We've been over this again and again. To throw a presidential election, you need to know which states are close enough to tip and throw the election. You need to know where in the state to apply the right pressure. If your goal is to commit in-person fraud, you need to line up voter registrations in those places for impostors to use. You need to line up hundreds or thousands of volunteers, sworn to secrecy, to go cast those ballots. You need to do this while avoiding detection and avoiding the checks and balances that take place at precincts and at the county and state level. If your goal is to rig the vote-counting, you need to line up corrupt elected officials at various levels of government who can rework the numbers — but then also avoid the practical, statistical evaluations that are used to backstop the counting.

We've cited experts — Republican experts, in fact — involved in the process at various points who point out how ludicrous this all is. Sure, there are dead people on the voter rolls; letting the state know that a voter has passed away isn't high on the to-do lists of grieving families. On rare occasions, a vote is cast on behalf of someone who shouldn't be allowed to vote. But presidential elections involve tens of millions of ballots and voting in thousands of counties across all 50 states. Even if you uncovered 1,000 examples of intentional fraud nationally — which no one has — that's eight-ten-thousandths of a percent of the total vote four years ago. And no state in 2012 came down to a 1,000-vote margin. It defies logic.

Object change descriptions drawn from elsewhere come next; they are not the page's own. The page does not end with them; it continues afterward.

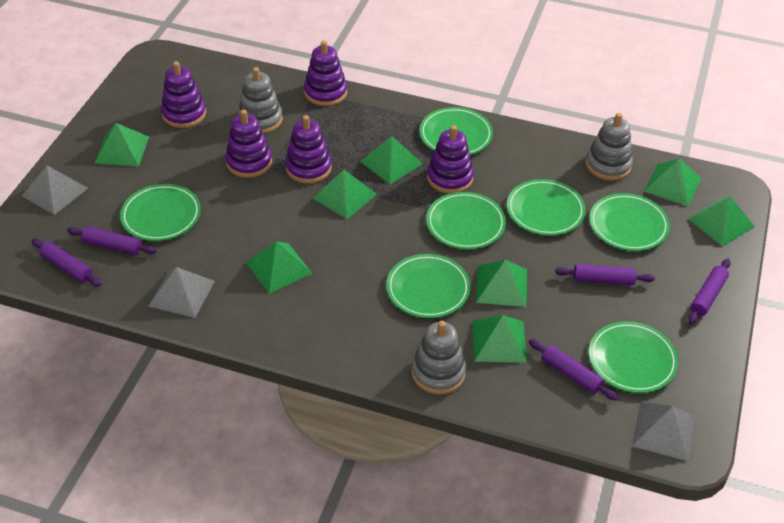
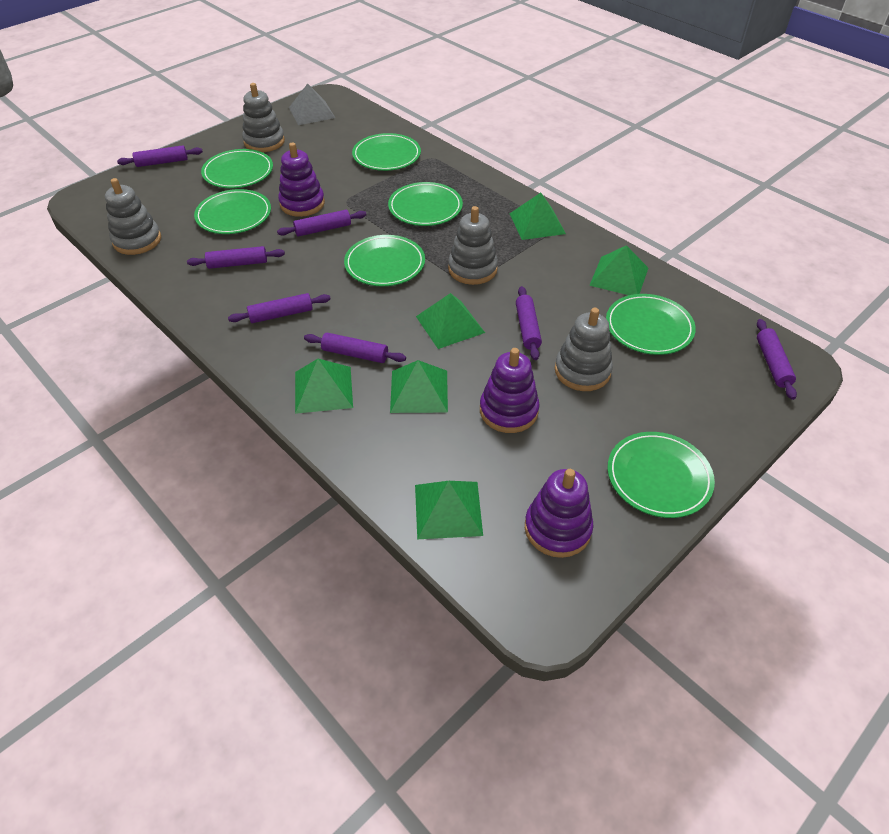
green pyramid: 8 -> 6
grey pyramid: 3 -> 1
grey stacking toy: 3 -> 4
purple rolling pin: 5 -> 7
purple stacking toy: 5 -> 3

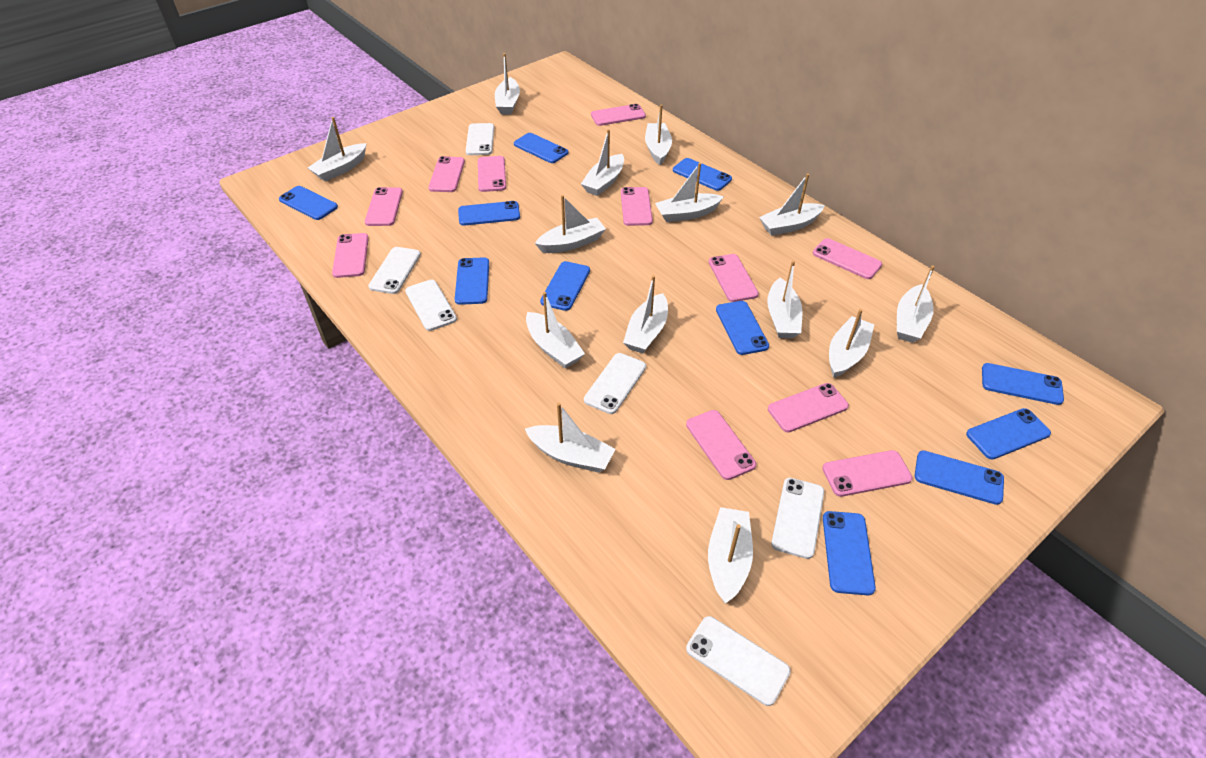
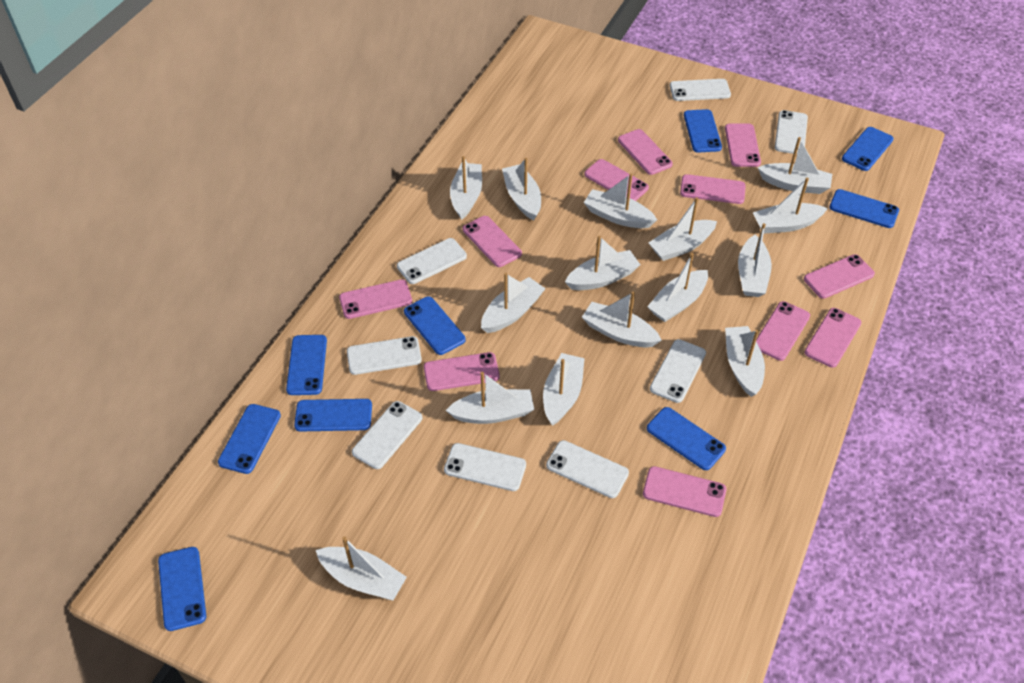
blue phone: 11 -> 9
white boat: 14 -> 15
white phone: 6 -> 8

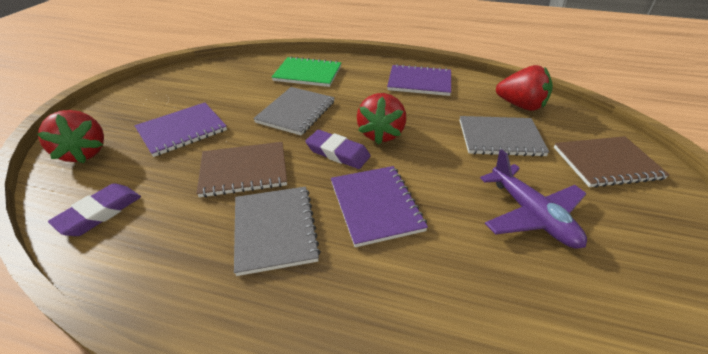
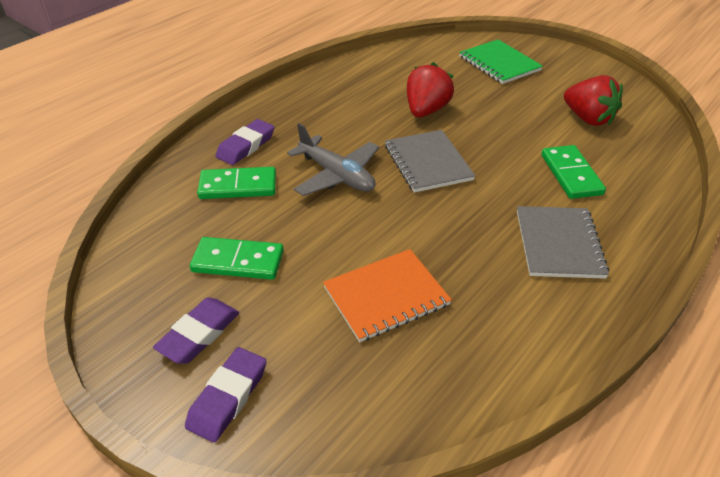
brown notebook: 2 -> 0
green domino: 0 -> 3
grey notebook: 3 -> 2
grey plane: 0 -> 1
orange notebook: 0 -> 1
purple eraser: 2 -> 3
purple notebook: 3 -> 0
purple plane: 1 -> 0
red strawberry: 3 -> 2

We insist on walking through this again because it is important. It's not just that people need to have confidence in the process, it's that there's no reason for them not to. Republicans have fostered the idea of voter fraud for some time now in part to push voter ID laws that have the happy side effect of making it harder for groups that tend to vote Democratic to cast ballots. Normally, the harm seemed limited, and conservative media was happy to hype the problem for the same end.

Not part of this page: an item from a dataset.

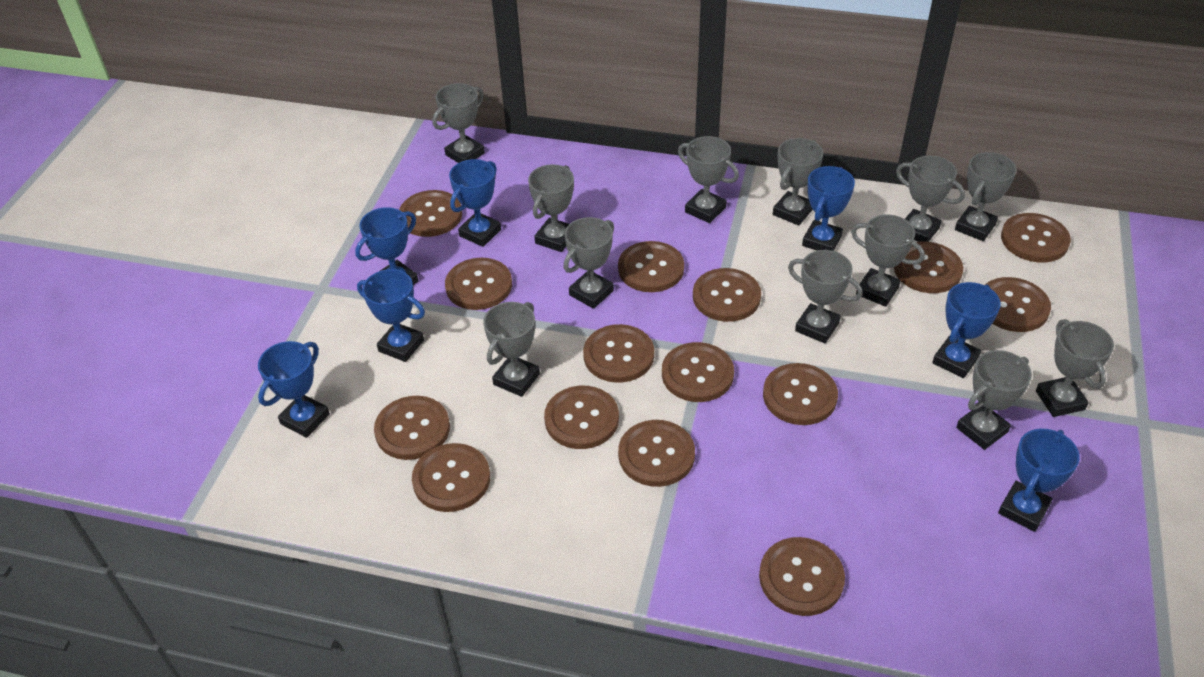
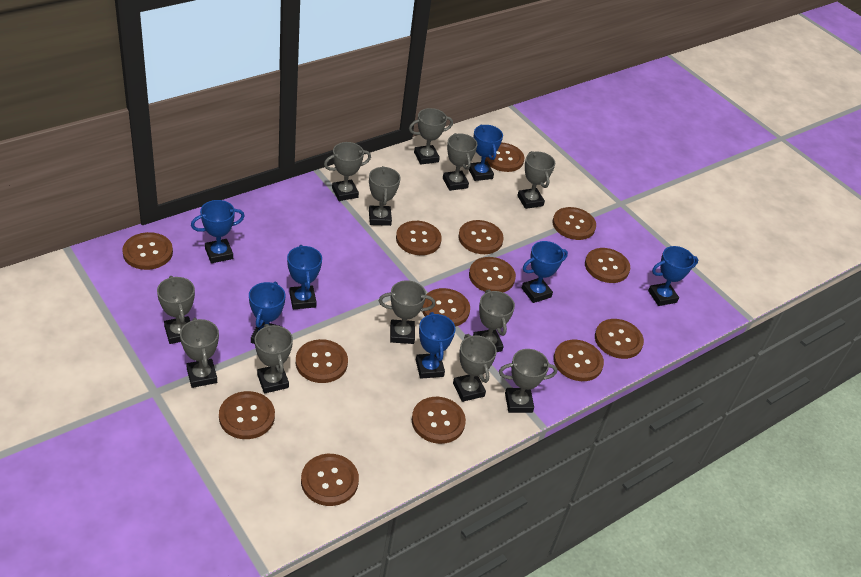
brown button: 15 -> 14

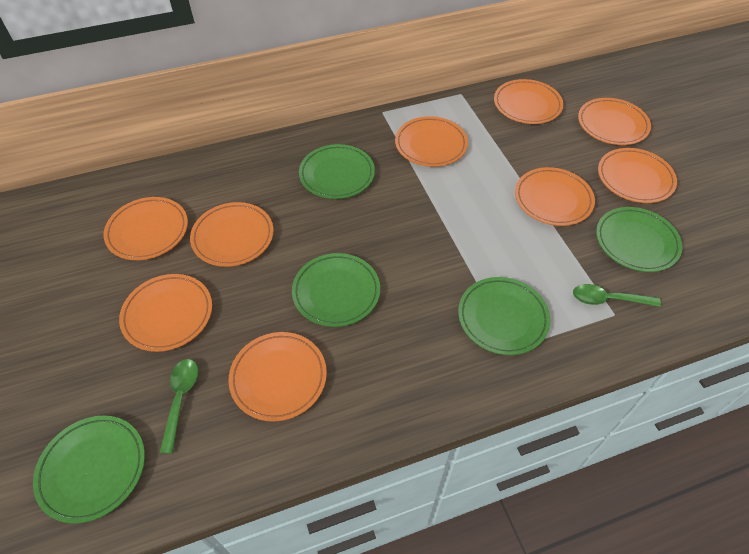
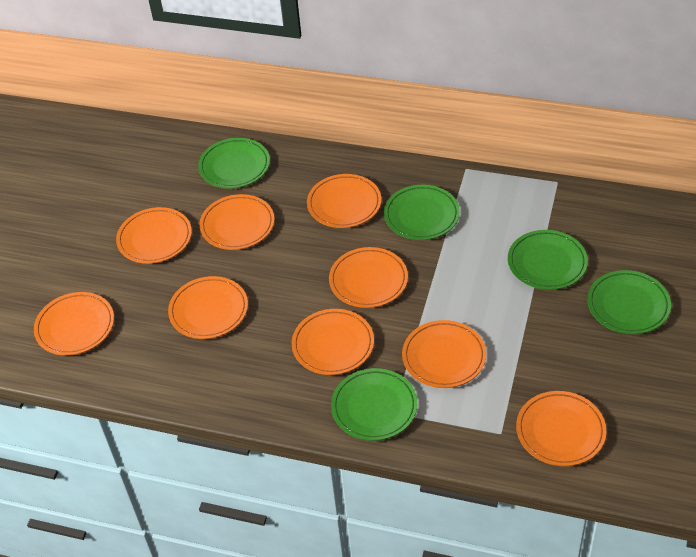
green spoon: 2 -> 0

Now, Trump is running a campaign powered by conservative media in a moment where America is deeply fractured. Nearly half of Clinton supporters don't know anyone backing Trump; nearly three-quarters of Trump backers know no or only a few Clinton backers. If no one you know supports Hillary Clinton and if you read websites that insist on blowing small, unproven claims of fraud into a national epidemic and if your candidate is saying that the voting is rigged, what are you going to believe? Surely not someone from the mainstream media — a group that this same candidate and these same conservative media outlets are telling you are lying to bolster Clinton's candidacy.

Polling is a science, conducted by statisticians who use proven mathematical techniques to estimate who's likely to vote and what that vote will look like. In other words, they sample opinions from a broader range of communities than you and your friends represent. Those polls show that Clinton leads, that when voters go to the polls, they intend to cast more votes for Clinton than Trump. That in a democratic contest, a plurality of those who vote are likely to choose Clinton as their preferred candidate.

There's literally no valid reason to assume that this is not a reflection of reality, any more than it was in late September when Trump and Clinton were closer in the polls and Trump insisted that he'd accept the will of the people. Nothing's changed since then, except that Trump had two weak debate performances and a slew of sexual assault allegations, and his poll numbers collapsed.

The irony is that Trump doesn't need to win. Other politicians, this is all they've got. If they lose elections, they have to go get real jobs. Trump has a real job. But he also has pride. And in service to that pride, that same pride that caused him to get rankled about not winning an Emmy, he's willing to cast a shadow over the process that undergirds the most prosperous, stable nation in world history.